3 mai > Roman France > Jeanne Benameur

Dans son voyage au centre des solitudes intimes, Jeanne Benameur remonte de plus en plus près de la source, au matin du monde, à la nuit des temps. A sa manière, vibrante, mais dans une forme plus épurée et concentrée que jamais, la romancière livre un texte très bref, proche du conte, où les personnages - un enfant, son père, sa mère et sa grand-mère paternelle - n’ont pas de nom et pas plus que les lieux, stylisés, génériques : un village dans une campagne, une forêt autour, une rivière…

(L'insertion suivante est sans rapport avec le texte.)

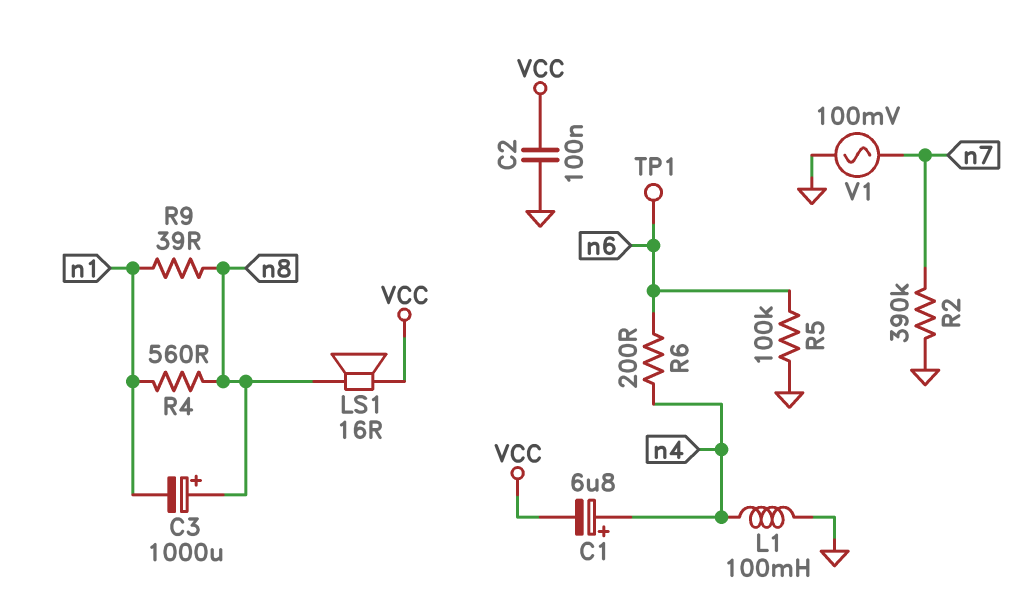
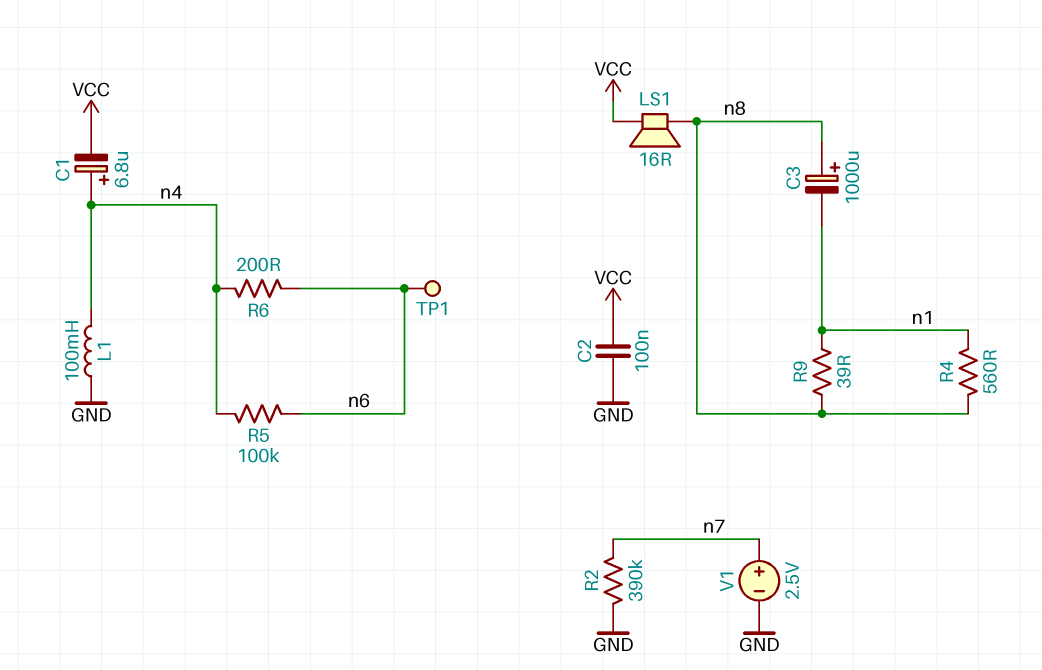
R5: 100k (GND, n6) -> 100k (n4, n6)
V1: AC 100mV (GND, n7) -> 2.5V (plus n7, minus GND)

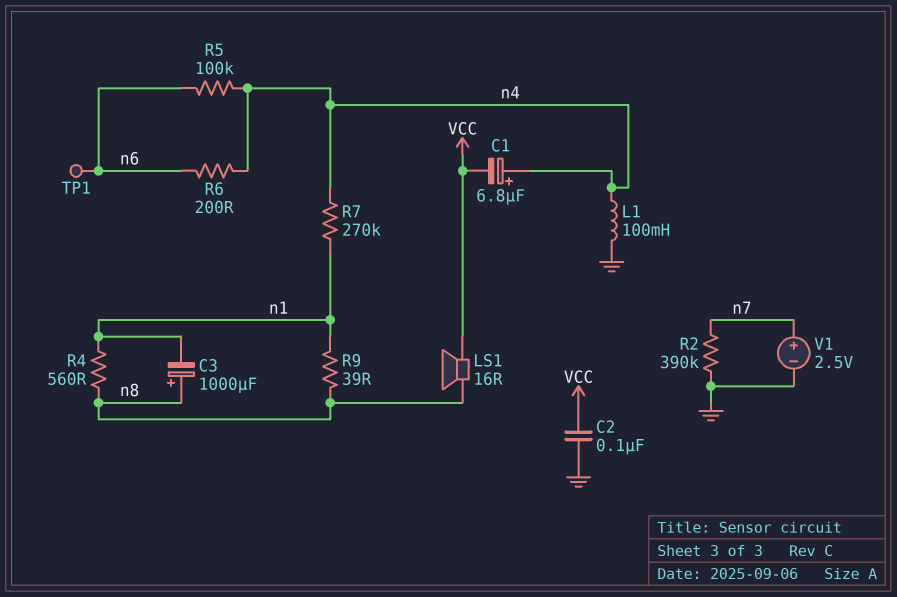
R7: none -> 270k (n1, n4)

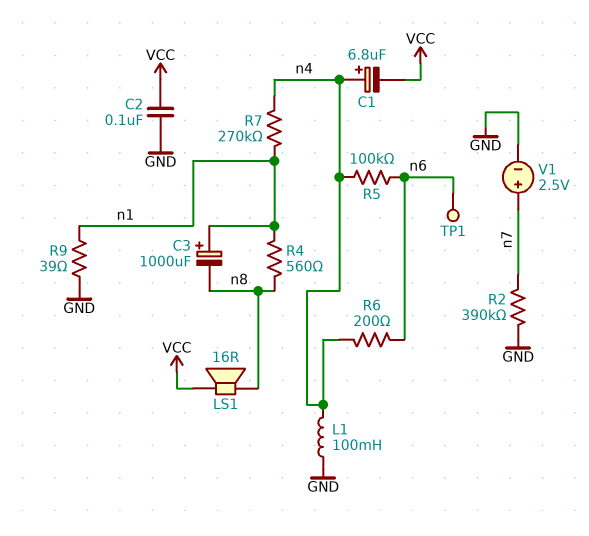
C3: 1000uF (plus n8, minus n1) -> 1000uF (plus n1, minus n8)
R9: 39 (n1, n8) -> 39 (GND, n1)

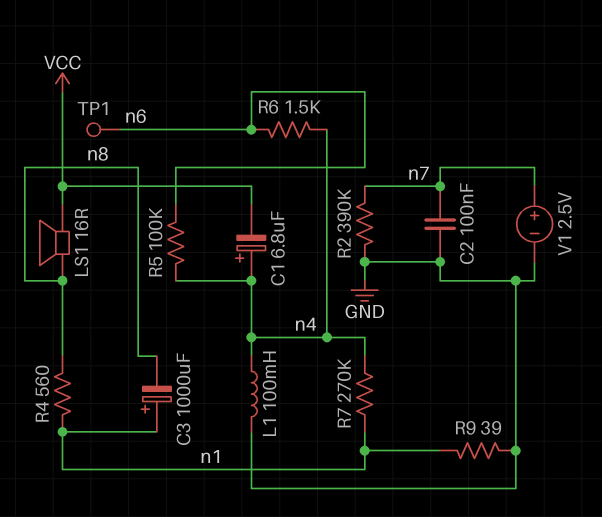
C2: 100nF (GND, VCC) -> 100nF (GND, n7)
R6: 200 (n4, n6) -> 1.5k (n4, n6)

L’enfant qui est l’Enfant majuscule. Il est tous les enfants aussi bien. Mais c’est avant tout un enfant sans mère. Elle a disparu. Morte, partie, personne ne le sait. Cette mère pas comme les autres était "une étrangère", une "femme des routes" que le père, menuisier, avait suivie un jour de foire à la ville puis avait ramenée chez lui, aimanté par un désir aussi inexplicable qu’irrépressible qui l’a rendu fou, comme plus tard son absence.

Les liens de cette histoire sont tissés de peu de mots. Des chants, des cris - le langage du père pour exprimer sa douleur. Mais c’est surtout "la langue du corps de la mère" qui transmet les expériences, les leçons, "une langue du dessous des choses" qui ne s’enseigne pas, "qui va sa route de corps en corps, ne se donne que par le silence de la peau".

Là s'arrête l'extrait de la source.